Children with mild to severe AD showed significant improvement in AD-related quality of life. Significant improvements in quality of life were observed after six months of follow-up intervention. We noted a shift from moderate and severe impairments toward milder forms, with no worsening cases identified in our cohort. The severity of SCORAD, changes in SCORAD scores, disease onset, and the number of children in the family were independent predictors of quality of life in children with AD. Since these variables are significantly associated with quality of life, we postulate that they serve as useful markers for assessing quality of life in children with AD, thereby enabling optimal care and improved management of these cases.

Author Contributions

A.G.K.: Contributed to the conception of the study, investigation, data curation, formal analysis, methodology, supervision, Validation, writing of the original draft, and reviewing the final manuscript. W.E. and A.M. (Anisa Mosam): contributed to conception, the data curation, investigation, methodology, and Validation, and critically reviewed the final manuscript. J.M.v.W.: contributed to data curation, methodology, investigation, and writing and critically reviewed the final manuscript. E.A.B. and A.M. (Aldo Morrone): data curation, Validation, supervision, writing the original draft, and reviewing the final manuscript. All authors have read and agreed to the published version of the manuscript.

Funding

This study was funded by La Roche-Posay with an unrestricted grant.

Institutional Review Board Statement

Ethical approval was granted by the University of KwaZulu-Natal Biomedical Research Ethics Committee (BREC) (Ref: BREC/00004506/2022, approval date: 11 September 2022). National approval and permission were obtained from the Institutional Review Board of the SNNPRS Public Health Institute (Ref: የው6-196382/2014E.C, approval date: 28 August 2022).

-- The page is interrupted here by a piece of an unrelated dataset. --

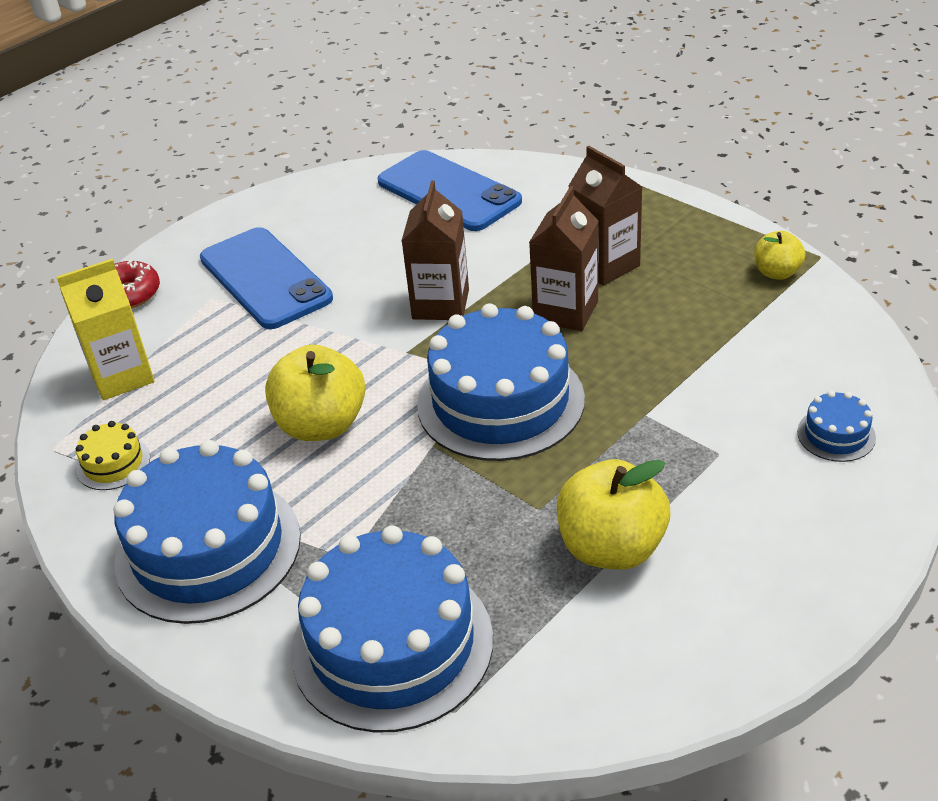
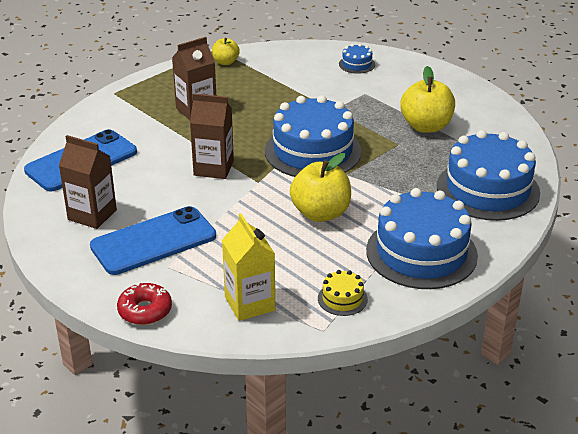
camera: 90 degrees left, 5 degrees down
(565, 311) = (237, 126): brown carton -> brown carton (92, 215)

Data Availability Statement

The raw data supporting the conclusions of this article will be made available by the corresponding author without undue reservation.

Acknowledgments

We extend our appreciation to all study participants for giving us access to information for this study, to data collectors and supervisors for their unreserved support, and to the dermatology staff of the study sites for their cooperation and facilitation of the study. Thank you, Andrew Finlay, for providing a licence to use CDLQI/IDQOL tools in this study. Also, we would like to thank Kerob Delphine for reviewing the manuscript.

Conflicts of Interest

The authors declare that there is no conflict of interest.